Use "Duopoly Rising MC.xlsm" for these exercises. Parameters need to be initially set so that the inverse demand function is P = 500 - 5 (Q1 + Q2). Firm 1 and Firm 2 have, initially, identical marginal cost functions ofMC1 = 5Q1 and MC2 = 5Q2. Enter these appropriate parameter values.
I. Assume, initially, that Firm 1 is in a monopoly position. We do so by setting cell B18 to zero on the Firm 1 tab. We see what Firm 1 elects to produce in cell B22, given Firm 2's choice of zero.
a.

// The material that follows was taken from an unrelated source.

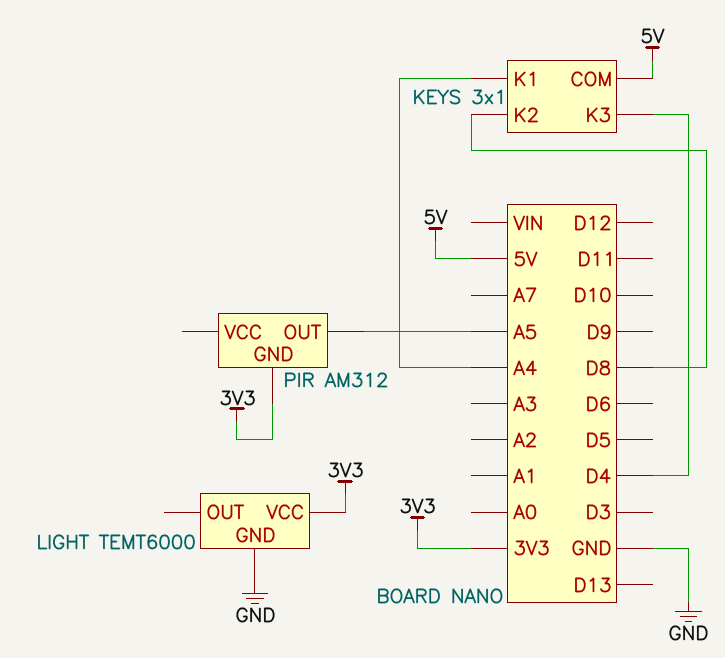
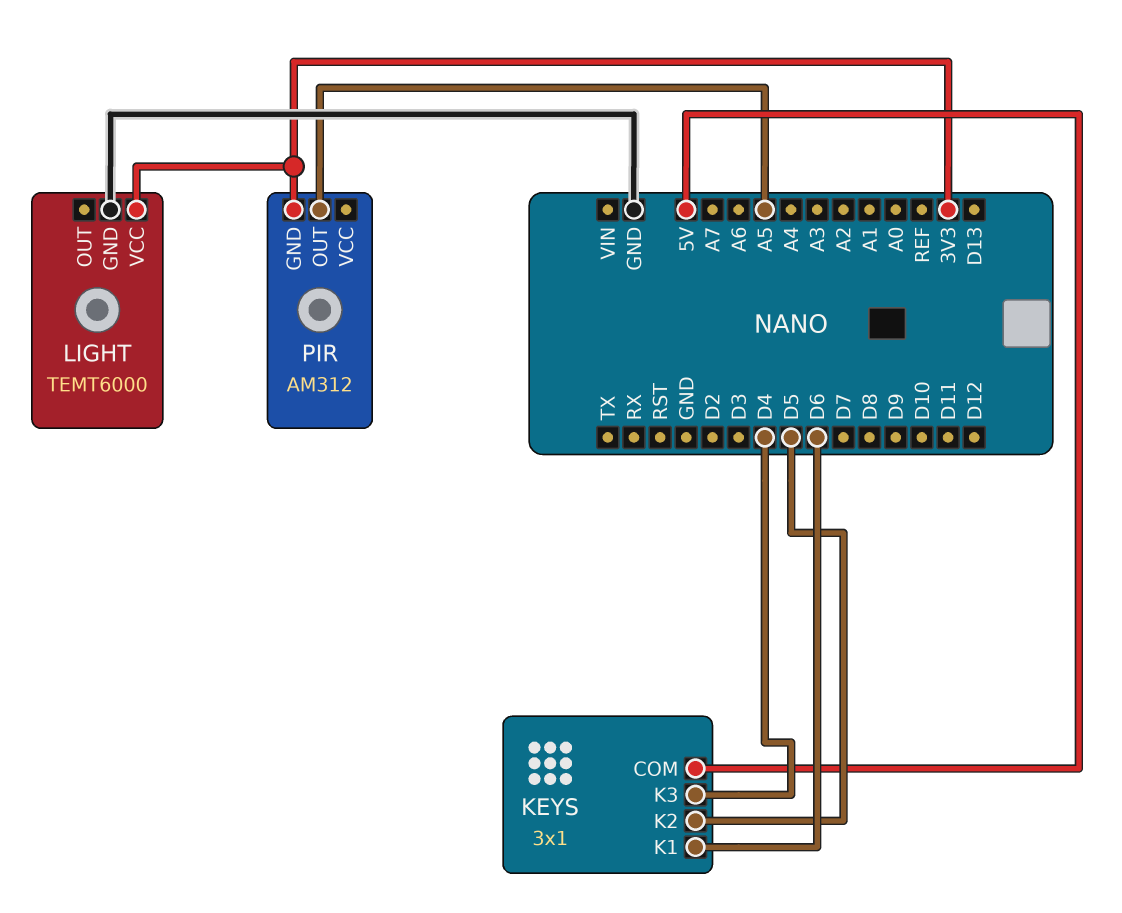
KEYS pin K1: A4 -> D6
KEYS pin K2: D8 -> D5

What is Firm 1's output level and profit? (Read from Firm 1 worksheet, with Q2=0)
Firm 1 Output_______ B22
Firm 1 Profit________ B21
b. {Select "Transfer Q1 Value to Firm 2" on Sheet Firm 1} What is Firm 2's output response given Firm 1's output level in (a)? (Read from Firm 2's worksheet, down the column associated with Firm 1's output level, find maximum tabled profit for Firm 2 in that column and read the output level in that corresponding row.)
Firm 2 output response given Firm 1's output in (a) __________
Firm 2 Profit___________
c. {Select "Transfer Q2 Value to Firm 1" on Sheet Firm 2} Given Firm 2's output response, what output level does Firm 1 then select? (Take Firm 2's output level from (b) as given and examine the Firm 1 worksheet for the Q1 that maximizes profit taking Firm 2's output level as given.)
Firm 1's output response given Firm 2's output in (b) __________
Firm 1 Profit___________
II. This interaction continues until neither firm can improve its position by changing output. This you can see by iterating on the "Transfer values" key presses. The resulting equilibrium output levels is the Cournot solution.
a. What are the approximate Q1 and Q2 values in the Cournot solution? (Approximations at Resolution value of 1, resulting in an Increment=0.5 will suffice.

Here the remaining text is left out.